I love this story. I know, I'm going to seem like an unrestrained and indiscriminate lover here, between Secret Life and EP's Exhalation and now this. You're all going to forget how vociferous I can be in my not-loving of stories.
This is my favorite Cat Rambo story (so far). I loved it ages ago on Clarkesworld and I love it still. I'm so glad PodCastle ran it, because the reading was great and really added another level to the story for me. And one of the things I cherish about this story is how humanly and humanely depicted every being is (except the curse rabbits, nothing humane there, but still appropriate). The main character truly loves the animals in her care, but in the end, if they need to be lobotomized...she'll do it. That's her job. The beast classified fey gives her father in law the only attention and love he's known for 25 years and saves Tara's life, despite being a murderer, but that doesn't rescue Lupe from the awful surgery at the end. The manticore will gnaw the MC's bones somenight (and Tara knows it)...but not this one. Tara clearly says that some of the most cogent interactions she's had in her life have been with 'beasts', and doesn't ever parse that to mean she ought to examine her assumptions. And yet the MC is drawn sympathetically, she's meant to be an everyperson, and the story itself doesn't cast judgment on her or fall into preachiness. I think it's very honestly and subtly done.
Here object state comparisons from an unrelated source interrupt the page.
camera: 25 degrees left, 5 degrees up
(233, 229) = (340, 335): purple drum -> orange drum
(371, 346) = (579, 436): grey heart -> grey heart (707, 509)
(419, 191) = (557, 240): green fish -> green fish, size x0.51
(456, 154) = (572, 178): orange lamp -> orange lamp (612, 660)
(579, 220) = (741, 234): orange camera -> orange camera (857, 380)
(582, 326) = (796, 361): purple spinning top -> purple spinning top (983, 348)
And man, where everyone else sees nothing I see a LOT. The story is carefully plotted and constructed. It hangs together structurally, and each piece is needed to make the next piece go (Sparky has to have been dismissed in order to be murdered, frex and in order for Tara to recognize his tools). Even unicorn face girl is a necessary foil to the fey, less human (both less intelligent and less kind) but granted human status. I love the worldbuilding: the weirdly orbiting moon, the probable circus life, the oblique suggestions of a vastly different (more modern?) time, the significant names. (Yes, totally a sucker for onomastics, when done right, of course. It is possible to do onomastics badwrong.) Further, the telling details kick ass: the yellow eye of the manticore rolling back, the description of Rik through Tara's loving eyes, the zombie rabbits, and so on.
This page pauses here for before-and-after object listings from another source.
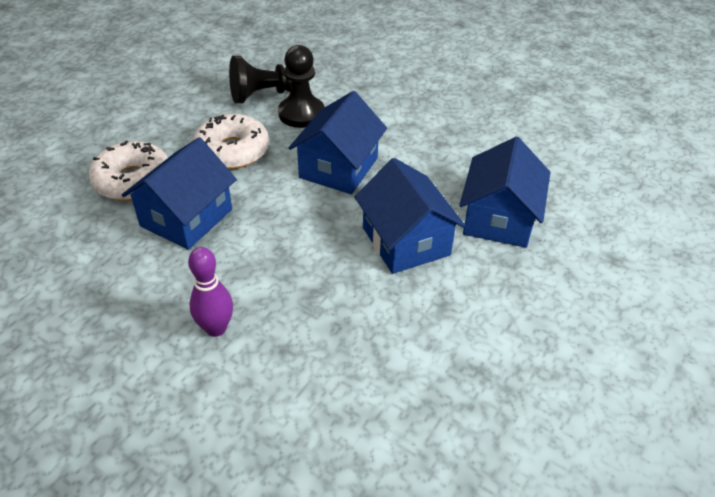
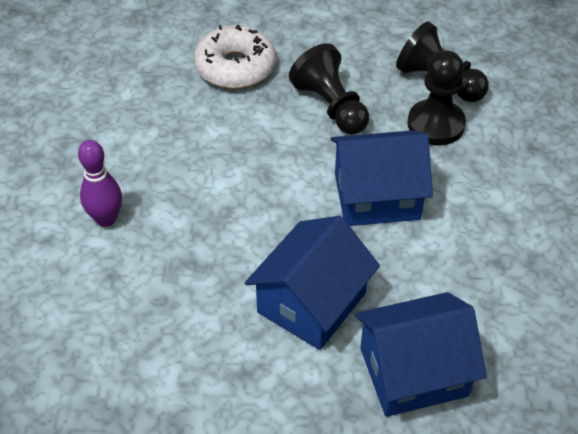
camera: 60 degrees right, 5 degrees up
(186, 217) = (218, 127): blue house -> none
(232, 151) = (331, 106): white donut -> black pawn

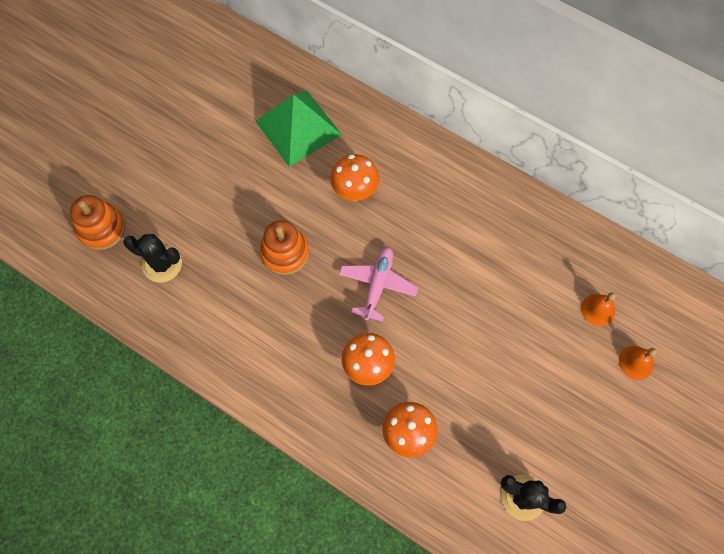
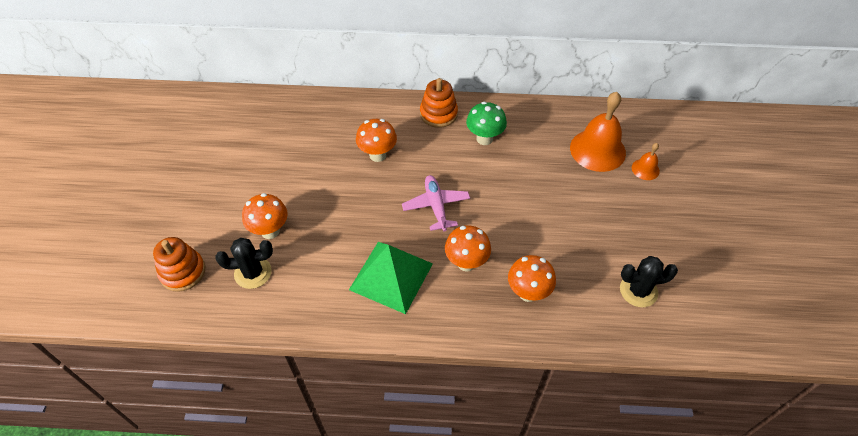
camera: 30 degrees left, 15 degrees down
(201, 226) = (270, 231): none -> orange mushroom
(285, 253) = (350, 218): orange stacking toy -> orange stacking toy (438, 114)
(298, 128) = (306, 133): green pyramid -> green pyramid (391, 276)
(480, 229) = (484, 138): none -> green mushroom
(598, 309) = (597, 150): orange bell -> orange bell, size x2.05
This story has rewarded multiple readings/listenings for me, and that's pretty much the high bar of acclaim in Anarkey world. It's a story I come back to periodically. I also find it somewhat bewildering that people found it emotionally unsatisfying. I thought the end note in this was just perfect and beautiful and moving. I suppose it's possible that the protag hasn't changed enough to satisfy some, but I think the protag's not changing is the point and that it's driven home quite poignantly.
Oh well. To each his own, as they say.